When it comes to ensuring the integrity and security of hardware components, SPDM, the Security Protocol and Data Model is a crucial standard. Developed by the Distributed Management Task Force, SPDM is becoming increasingly important as the standardized way to authenticate and establish secure communication channels between different hardware components in a system.

Hardware systems invariably use devices and components from multiple vendors, and SPDM, now widely adopted, is designed to focus on two primary goals with this landscape in mind:

1. Device attestation and authentication – ensuring the identity of components and that the firmware has not been tampered with.
2. Secure communication – establishing a secure connection channel between components or devices, protecting against eavesdropping and modification.

SPDM achieves this very simply, by establishing authentication by request/responder exchanges, measuring firmware for authenticity, and using secure key exchange to establish connections.

What about PQC?

Naturally, SPDM has been a focus point for post-quantum protection.

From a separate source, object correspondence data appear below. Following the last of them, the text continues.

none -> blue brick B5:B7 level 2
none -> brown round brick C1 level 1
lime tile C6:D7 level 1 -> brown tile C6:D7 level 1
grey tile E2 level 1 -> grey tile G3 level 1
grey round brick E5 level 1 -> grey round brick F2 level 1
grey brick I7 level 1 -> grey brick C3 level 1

In May 2025, the DMTF published SPDM 1.4, the first version of the protocol to support PQC for both authentication and key exchange. The supported algorithms are:

• ML-DSA – FIPS-204 (all security levels)
• SLH-DSA – FIPS-205 (SHA2/SHAKE, fast and small, all security levels)
• ML-KEM – FIPS-203 (all security levels)

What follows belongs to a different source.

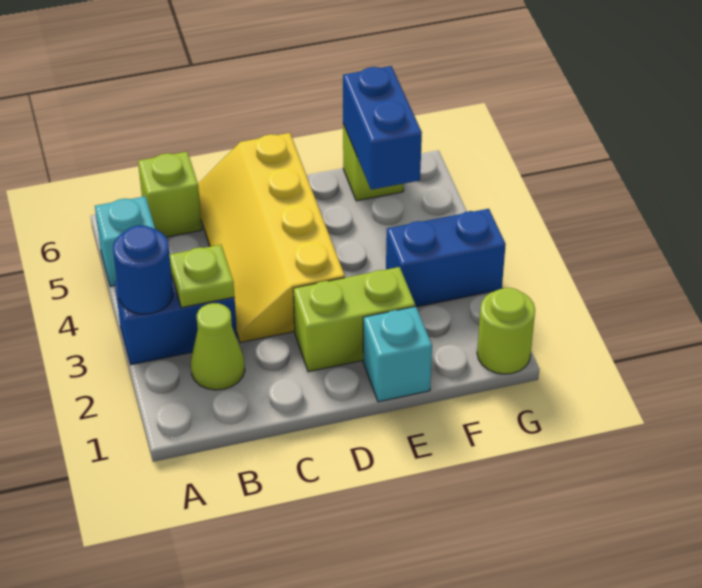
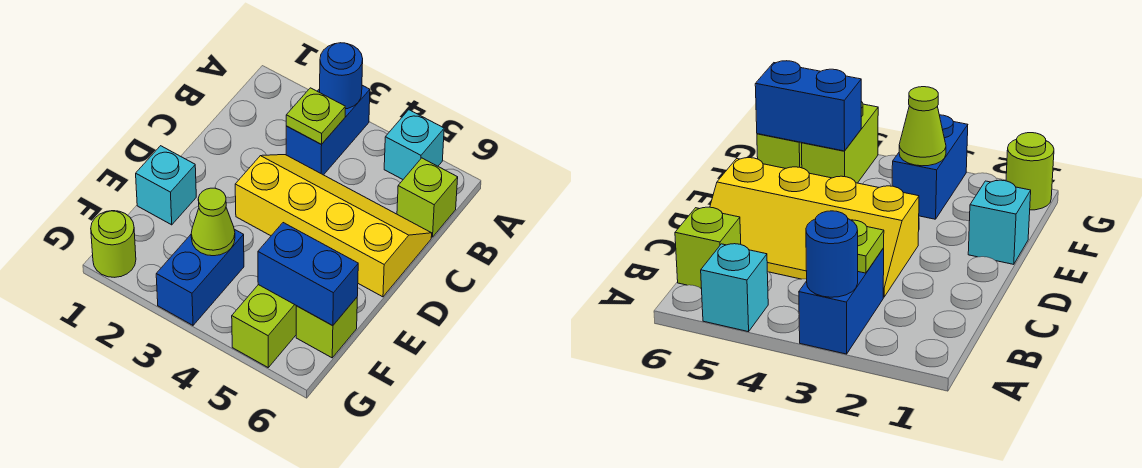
lime cone B2 level 1 -> lime cone F3 level 2
lime brick D2:E2 level 1 -> lime brick F5:G5 level 1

It’s worth noting of course, that traditional cryptography (RSA, ECDSA and EdDSA) is also supported, and that many industries already support SPDM, though potentially not with all the features defined by this latest version.

PQShield and SPDM 1.4

Implementation is of course, where the rubber meets the road. SPDM doesn’t mandate the cryptography used by devices, but it does require endpoints to negotiate the cryptography they mutually support. For example, SLH-DSA will probably not always be used.

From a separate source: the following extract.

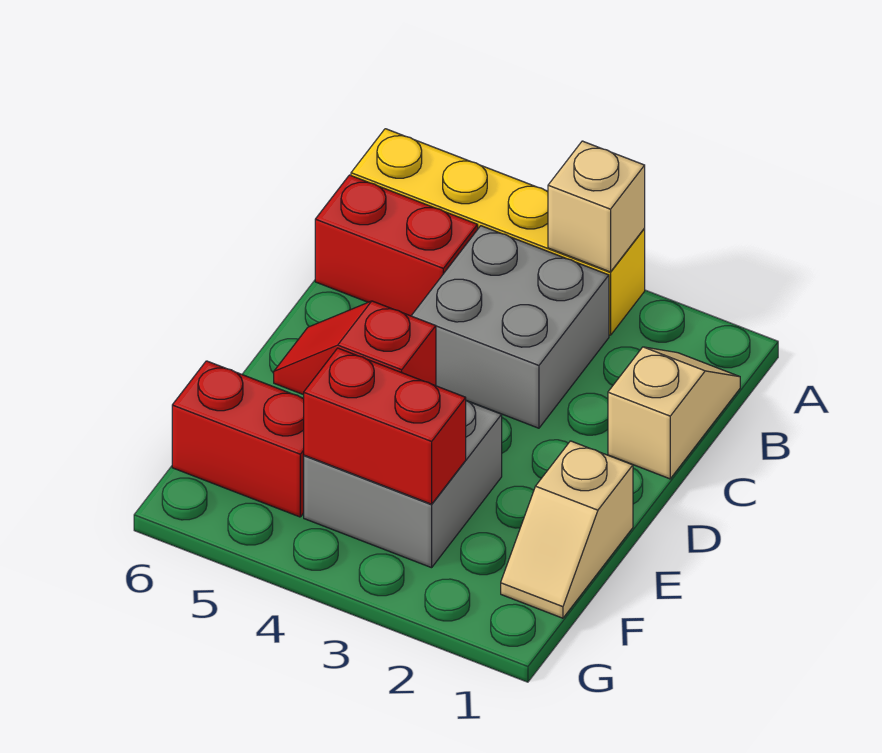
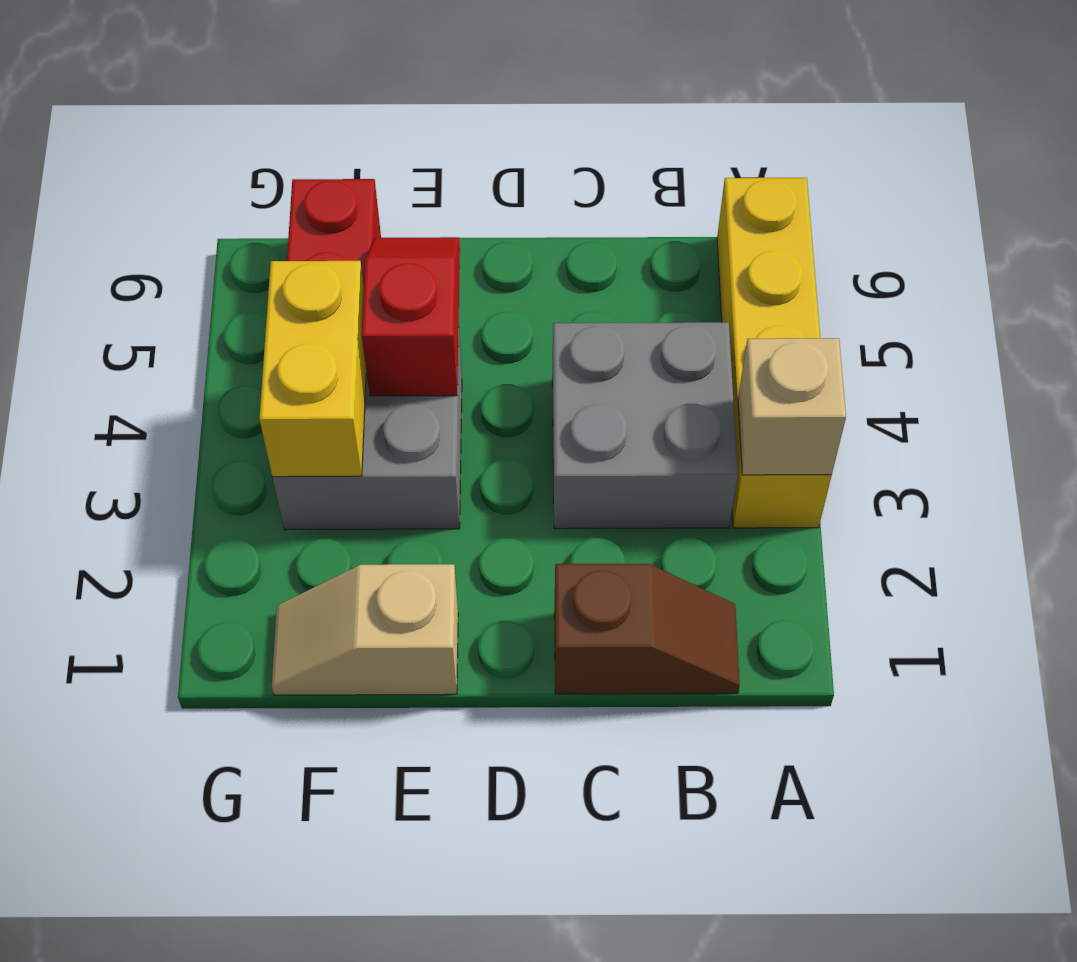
tan slope B1:C1 level 1 top C -> brown slope B1:C1 level 1 top C
red brick B5:B6 level 1 -> none
red brick F3:F4 level 2 -> yellow brick F3:F4 level 2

However, because SPDM implementations might require a broad spectrum of traditional and post-quantum algorithms, PQShield’s products would fit nicely into the Trusted Computing Base (TCB) as a building block alongside other third-party implementations. For example:

• PQPlatform
• PQMicroLib-Core

The PQPlatform family of products is highly suited for deployment in environments where cryptographic operations are anchored by a hardware root-of-trust, and in the case where users require protection against physical attacks.

PQMicroLib-Core provides a way to update ‘brownfield’ product implementations, allowing them to rapidly support SPDM 1.4-compliant algorithms ML-DSA, ML-KEM and SLH-DSA.

It is reasonable to say then that, operating as a building block of several components, PQShield is effectively ‘SPDM 1.4 ready’.

Conclusion

SPDM 1.4 is the latest iteration of the widely-used standard protocol, authenticating and establishing security between components and devices in a hardware system. It includes post-quantum cryptography support, namely, ML-KEM, ML-DSA, and SLH-DSA providing key exchange and digital signature verification. PQShield’s product suite serves as an essential, effective building block for SPDM implementation, providing these required compliant PQC primitives.